Reputation: 2634
Every time I deploy my application I remove all recurring jobs and re-add them like the following:
JobStorage.Current.GetConnection().GetRecurringJobs().ForEach(x => RecurringJob.RemoveIfExists(x.Id));
....
MyJobs.ForEach(x => RecurringJob.AddOrUpdate<....
I need to do this to get around activation issues where I change the version number of my assemblies with each deployment and after deploying “MyAssembly, 2.0.0.0”, the original records with “MyAssembly, 1.0.0.0” not longer activate correctly, so after every release (actually every App Pool restart), I remove the recurring jobs and reschedule them. All is well and good.

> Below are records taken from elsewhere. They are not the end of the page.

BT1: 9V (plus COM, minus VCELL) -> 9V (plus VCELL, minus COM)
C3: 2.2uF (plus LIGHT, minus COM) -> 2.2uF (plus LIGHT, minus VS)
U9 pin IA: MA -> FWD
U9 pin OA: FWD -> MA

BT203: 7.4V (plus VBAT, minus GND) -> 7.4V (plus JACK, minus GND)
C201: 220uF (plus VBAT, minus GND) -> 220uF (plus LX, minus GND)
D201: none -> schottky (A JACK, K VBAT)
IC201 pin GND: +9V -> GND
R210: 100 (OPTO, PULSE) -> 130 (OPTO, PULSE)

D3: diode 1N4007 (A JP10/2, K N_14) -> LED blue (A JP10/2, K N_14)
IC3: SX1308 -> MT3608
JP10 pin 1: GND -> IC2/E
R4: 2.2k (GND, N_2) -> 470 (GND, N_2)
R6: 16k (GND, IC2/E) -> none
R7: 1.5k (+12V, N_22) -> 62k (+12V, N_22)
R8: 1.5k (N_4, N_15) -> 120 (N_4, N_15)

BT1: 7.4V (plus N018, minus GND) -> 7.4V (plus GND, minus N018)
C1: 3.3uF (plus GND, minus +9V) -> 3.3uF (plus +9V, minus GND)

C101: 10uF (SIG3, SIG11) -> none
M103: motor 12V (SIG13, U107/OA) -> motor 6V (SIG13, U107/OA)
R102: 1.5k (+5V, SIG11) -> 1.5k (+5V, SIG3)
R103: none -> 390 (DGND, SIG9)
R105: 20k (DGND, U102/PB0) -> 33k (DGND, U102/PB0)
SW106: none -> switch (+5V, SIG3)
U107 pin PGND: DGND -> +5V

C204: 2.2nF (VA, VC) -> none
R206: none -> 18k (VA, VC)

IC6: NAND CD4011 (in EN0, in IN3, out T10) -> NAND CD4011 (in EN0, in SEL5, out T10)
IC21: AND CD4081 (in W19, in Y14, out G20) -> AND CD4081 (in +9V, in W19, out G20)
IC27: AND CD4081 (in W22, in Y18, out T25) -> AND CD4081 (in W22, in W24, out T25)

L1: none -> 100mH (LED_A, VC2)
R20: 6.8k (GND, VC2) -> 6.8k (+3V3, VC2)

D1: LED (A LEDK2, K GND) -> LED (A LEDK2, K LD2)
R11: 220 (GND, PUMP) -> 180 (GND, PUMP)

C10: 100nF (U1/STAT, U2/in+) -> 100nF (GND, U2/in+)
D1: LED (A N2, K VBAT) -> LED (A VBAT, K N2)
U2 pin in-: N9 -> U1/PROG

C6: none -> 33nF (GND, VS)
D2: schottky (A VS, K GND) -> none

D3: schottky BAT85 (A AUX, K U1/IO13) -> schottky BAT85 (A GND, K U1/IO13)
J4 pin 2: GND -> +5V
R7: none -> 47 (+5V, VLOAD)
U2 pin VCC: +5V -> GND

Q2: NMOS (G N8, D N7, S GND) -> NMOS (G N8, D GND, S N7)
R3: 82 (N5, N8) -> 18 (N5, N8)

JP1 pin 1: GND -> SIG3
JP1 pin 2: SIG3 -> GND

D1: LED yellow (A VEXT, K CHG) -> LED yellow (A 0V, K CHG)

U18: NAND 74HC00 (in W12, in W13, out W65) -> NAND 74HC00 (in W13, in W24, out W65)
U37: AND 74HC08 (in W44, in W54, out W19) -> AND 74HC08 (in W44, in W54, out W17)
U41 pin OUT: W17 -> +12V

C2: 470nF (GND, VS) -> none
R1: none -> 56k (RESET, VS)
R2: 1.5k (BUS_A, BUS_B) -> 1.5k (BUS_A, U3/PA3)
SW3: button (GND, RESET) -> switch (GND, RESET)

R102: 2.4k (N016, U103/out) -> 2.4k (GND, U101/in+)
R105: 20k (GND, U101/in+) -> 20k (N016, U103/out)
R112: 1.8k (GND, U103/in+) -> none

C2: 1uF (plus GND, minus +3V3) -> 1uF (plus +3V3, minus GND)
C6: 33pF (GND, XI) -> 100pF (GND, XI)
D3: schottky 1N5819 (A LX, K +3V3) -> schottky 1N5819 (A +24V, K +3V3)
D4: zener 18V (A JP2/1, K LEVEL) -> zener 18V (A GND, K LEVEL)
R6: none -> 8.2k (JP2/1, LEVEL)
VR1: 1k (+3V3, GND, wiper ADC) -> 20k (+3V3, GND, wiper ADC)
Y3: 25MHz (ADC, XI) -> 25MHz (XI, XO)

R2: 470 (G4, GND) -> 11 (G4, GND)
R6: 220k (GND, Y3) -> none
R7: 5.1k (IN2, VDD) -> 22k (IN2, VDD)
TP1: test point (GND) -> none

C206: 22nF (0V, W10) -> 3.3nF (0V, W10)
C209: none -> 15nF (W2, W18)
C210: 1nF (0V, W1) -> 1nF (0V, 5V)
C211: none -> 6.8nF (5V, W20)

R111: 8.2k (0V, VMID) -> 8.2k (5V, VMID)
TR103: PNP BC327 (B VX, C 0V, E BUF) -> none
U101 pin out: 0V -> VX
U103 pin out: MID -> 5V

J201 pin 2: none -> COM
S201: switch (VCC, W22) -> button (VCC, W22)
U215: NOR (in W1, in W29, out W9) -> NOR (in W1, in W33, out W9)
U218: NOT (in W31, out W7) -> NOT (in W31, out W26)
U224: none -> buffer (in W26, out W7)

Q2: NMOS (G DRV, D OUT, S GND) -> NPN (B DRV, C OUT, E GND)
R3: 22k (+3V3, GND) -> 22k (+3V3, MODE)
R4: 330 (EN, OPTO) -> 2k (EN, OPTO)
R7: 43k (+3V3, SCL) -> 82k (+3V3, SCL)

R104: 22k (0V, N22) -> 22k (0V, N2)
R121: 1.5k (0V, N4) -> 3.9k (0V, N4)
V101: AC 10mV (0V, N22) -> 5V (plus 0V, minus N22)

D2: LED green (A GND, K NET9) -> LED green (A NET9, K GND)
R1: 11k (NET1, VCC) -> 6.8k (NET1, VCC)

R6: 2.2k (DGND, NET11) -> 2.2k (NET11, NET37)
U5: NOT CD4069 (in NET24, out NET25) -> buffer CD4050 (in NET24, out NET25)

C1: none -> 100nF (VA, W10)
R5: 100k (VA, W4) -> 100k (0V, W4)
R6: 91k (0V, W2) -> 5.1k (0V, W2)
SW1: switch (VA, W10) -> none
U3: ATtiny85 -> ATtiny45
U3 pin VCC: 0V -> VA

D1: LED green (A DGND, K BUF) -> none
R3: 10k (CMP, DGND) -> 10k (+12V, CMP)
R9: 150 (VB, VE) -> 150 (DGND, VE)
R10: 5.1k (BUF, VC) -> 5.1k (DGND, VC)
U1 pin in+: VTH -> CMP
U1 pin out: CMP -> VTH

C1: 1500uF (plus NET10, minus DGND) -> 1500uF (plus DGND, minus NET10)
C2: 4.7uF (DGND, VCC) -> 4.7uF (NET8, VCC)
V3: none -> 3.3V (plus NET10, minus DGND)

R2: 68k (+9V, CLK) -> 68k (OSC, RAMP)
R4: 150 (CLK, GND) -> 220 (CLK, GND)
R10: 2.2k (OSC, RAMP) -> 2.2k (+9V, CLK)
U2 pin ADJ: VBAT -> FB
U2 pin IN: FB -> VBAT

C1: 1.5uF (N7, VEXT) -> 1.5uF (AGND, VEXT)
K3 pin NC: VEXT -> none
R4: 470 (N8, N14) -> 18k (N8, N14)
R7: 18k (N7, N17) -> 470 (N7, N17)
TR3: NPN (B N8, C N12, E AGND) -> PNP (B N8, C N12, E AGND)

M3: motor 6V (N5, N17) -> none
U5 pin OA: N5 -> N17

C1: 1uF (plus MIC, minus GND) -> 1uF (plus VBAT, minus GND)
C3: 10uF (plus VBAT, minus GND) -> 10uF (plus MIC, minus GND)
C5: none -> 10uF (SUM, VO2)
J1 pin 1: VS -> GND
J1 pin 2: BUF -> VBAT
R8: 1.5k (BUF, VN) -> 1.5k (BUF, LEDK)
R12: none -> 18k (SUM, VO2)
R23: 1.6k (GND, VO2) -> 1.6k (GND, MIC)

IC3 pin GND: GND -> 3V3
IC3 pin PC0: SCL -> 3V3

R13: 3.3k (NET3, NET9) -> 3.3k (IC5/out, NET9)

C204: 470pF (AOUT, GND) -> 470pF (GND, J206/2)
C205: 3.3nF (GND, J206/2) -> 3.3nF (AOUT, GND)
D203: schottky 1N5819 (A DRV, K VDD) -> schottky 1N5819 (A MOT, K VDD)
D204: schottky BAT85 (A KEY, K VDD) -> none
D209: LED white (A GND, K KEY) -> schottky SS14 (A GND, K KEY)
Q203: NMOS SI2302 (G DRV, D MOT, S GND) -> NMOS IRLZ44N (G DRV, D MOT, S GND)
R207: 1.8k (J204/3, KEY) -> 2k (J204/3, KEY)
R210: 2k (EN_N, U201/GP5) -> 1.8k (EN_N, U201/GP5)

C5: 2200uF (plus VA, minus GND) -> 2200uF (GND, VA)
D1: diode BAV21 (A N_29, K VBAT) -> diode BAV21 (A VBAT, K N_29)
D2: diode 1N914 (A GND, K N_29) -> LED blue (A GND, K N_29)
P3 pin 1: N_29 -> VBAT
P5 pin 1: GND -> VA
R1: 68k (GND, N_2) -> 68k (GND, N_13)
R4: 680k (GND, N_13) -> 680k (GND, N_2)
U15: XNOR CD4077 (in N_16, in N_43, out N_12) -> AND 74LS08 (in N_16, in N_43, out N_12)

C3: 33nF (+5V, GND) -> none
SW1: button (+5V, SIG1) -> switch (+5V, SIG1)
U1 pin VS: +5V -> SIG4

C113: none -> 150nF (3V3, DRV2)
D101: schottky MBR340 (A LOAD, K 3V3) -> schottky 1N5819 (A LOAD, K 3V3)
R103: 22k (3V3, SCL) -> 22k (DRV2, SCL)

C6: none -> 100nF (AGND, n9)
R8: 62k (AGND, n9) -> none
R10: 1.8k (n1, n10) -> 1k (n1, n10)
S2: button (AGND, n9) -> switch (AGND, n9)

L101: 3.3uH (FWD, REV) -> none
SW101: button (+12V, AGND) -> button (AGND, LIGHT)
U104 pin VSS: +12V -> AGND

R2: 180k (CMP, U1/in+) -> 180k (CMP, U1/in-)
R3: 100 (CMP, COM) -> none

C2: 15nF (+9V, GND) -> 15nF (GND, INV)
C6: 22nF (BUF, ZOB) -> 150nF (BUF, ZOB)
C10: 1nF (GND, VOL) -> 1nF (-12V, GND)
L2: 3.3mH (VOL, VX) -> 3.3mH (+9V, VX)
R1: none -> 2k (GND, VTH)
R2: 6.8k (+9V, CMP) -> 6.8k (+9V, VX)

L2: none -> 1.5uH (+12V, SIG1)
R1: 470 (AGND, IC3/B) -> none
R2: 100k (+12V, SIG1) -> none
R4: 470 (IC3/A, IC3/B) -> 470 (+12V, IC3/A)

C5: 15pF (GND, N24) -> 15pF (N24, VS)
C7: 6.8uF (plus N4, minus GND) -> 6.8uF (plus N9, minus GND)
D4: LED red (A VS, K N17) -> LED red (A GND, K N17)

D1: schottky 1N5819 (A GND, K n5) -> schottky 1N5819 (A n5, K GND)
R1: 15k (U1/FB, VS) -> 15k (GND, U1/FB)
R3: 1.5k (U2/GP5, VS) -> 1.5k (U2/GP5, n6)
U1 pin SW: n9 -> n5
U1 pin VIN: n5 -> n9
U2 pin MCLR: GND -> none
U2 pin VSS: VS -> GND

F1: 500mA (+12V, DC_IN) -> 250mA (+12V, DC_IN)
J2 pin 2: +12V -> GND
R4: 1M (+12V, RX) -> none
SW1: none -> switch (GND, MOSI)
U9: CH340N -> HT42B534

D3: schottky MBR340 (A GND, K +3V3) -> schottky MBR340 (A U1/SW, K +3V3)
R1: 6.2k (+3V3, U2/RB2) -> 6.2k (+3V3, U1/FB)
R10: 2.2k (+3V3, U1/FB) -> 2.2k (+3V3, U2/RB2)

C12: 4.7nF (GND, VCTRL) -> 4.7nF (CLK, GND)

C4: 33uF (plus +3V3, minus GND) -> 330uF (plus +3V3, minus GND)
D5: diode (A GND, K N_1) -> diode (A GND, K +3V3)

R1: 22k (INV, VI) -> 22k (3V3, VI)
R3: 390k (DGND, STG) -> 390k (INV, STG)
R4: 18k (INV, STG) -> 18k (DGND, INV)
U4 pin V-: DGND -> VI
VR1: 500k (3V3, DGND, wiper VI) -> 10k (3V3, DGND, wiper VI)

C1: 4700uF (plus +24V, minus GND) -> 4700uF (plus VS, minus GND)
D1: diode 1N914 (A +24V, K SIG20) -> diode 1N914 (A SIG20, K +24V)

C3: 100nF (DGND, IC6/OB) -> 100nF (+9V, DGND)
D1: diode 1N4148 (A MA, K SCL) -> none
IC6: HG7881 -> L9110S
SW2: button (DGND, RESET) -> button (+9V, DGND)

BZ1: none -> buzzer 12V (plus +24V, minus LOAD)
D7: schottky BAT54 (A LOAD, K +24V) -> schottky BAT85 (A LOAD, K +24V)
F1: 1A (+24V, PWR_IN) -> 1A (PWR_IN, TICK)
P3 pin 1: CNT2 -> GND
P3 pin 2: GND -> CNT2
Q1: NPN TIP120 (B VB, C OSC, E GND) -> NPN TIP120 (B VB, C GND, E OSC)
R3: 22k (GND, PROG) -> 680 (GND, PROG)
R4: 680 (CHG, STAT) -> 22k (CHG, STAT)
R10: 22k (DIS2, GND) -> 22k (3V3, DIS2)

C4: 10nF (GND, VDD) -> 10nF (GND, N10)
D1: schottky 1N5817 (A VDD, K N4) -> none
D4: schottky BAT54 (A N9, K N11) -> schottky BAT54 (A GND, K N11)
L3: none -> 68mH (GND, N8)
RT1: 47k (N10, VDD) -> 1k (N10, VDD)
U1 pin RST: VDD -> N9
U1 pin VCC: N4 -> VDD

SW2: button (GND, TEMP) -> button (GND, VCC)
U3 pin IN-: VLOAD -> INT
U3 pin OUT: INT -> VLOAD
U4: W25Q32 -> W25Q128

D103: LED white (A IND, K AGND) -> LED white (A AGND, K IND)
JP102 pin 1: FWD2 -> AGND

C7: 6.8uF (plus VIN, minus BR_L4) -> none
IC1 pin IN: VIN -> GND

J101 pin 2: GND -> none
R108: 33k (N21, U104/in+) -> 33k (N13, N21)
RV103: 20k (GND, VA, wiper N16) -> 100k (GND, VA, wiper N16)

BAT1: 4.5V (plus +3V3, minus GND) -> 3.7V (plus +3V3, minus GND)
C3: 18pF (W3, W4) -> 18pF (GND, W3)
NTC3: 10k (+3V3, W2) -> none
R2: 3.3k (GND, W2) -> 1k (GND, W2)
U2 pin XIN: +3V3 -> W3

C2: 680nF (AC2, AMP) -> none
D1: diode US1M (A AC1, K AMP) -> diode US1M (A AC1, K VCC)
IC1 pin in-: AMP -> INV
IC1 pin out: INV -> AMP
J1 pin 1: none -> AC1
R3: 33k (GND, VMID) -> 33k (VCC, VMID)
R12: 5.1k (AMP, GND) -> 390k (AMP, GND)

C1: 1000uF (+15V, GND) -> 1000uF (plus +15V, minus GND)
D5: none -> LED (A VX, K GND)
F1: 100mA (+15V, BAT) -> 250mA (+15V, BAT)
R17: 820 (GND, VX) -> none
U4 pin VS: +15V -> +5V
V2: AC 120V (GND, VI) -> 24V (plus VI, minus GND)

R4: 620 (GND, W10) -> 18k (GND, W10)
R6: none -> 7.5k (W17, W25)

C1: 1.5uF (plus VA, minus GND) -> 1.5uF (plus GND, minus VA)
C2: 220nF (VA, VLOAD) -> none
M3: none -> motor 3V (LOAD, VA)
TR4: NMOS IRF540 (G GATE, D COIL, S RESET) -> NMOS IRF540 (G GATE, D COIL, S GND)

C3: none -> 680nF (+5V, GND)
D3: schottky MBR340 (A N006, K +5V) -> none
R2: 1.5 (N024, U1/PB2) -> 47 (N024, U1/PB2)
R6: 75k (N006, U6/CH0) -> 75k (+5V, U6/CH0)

I’m looking to start running my jobs in a web farm and I'd like this code that removes the jobs and re-adds them to happen once per ‘environment’, not once per hangfire server so several servers are not competing and adding the same jobs over and over.
I could probably designate one instance as the ‘leader’ via a web.config setting and only the leader would perform the scheduling of jobs, but what if my ‘leader’ didn’t come online after a deployment. I’d also like all my config files to be identical and not to have to configure one as a ‘leader’ in my CD pipiline.
What’s the best way to handle this scenario - is there anything built in to Hangfire?
Upvotes: 1
Views: 1270
Reputation: 195
Please have a look at Hangfire.RecurringJobCleanUpManager. It might give you an example of how to deal with rescheduling recurring jobs.
There is no magic under the hood. It basically fetches all current recurring jobs, removes those which are no more present in code as 'scheduled' (here in library: enforced) and then adds those which are in code but did not appear while fetching current recurring jobs.
This is as you can see close to what you have done, just nicely packed into few classes. There is no other way than this unless you want to manually tamper Hangfire's metadata to update assembly names, version etc.
I can't see problem tied to pararellism in this solution. This does happens once per server instance, but since one server instance altered the state and made it proper, next server instances will simply fetch the correct state and realize they don't need to do anything. This will effectively make it "once per environment".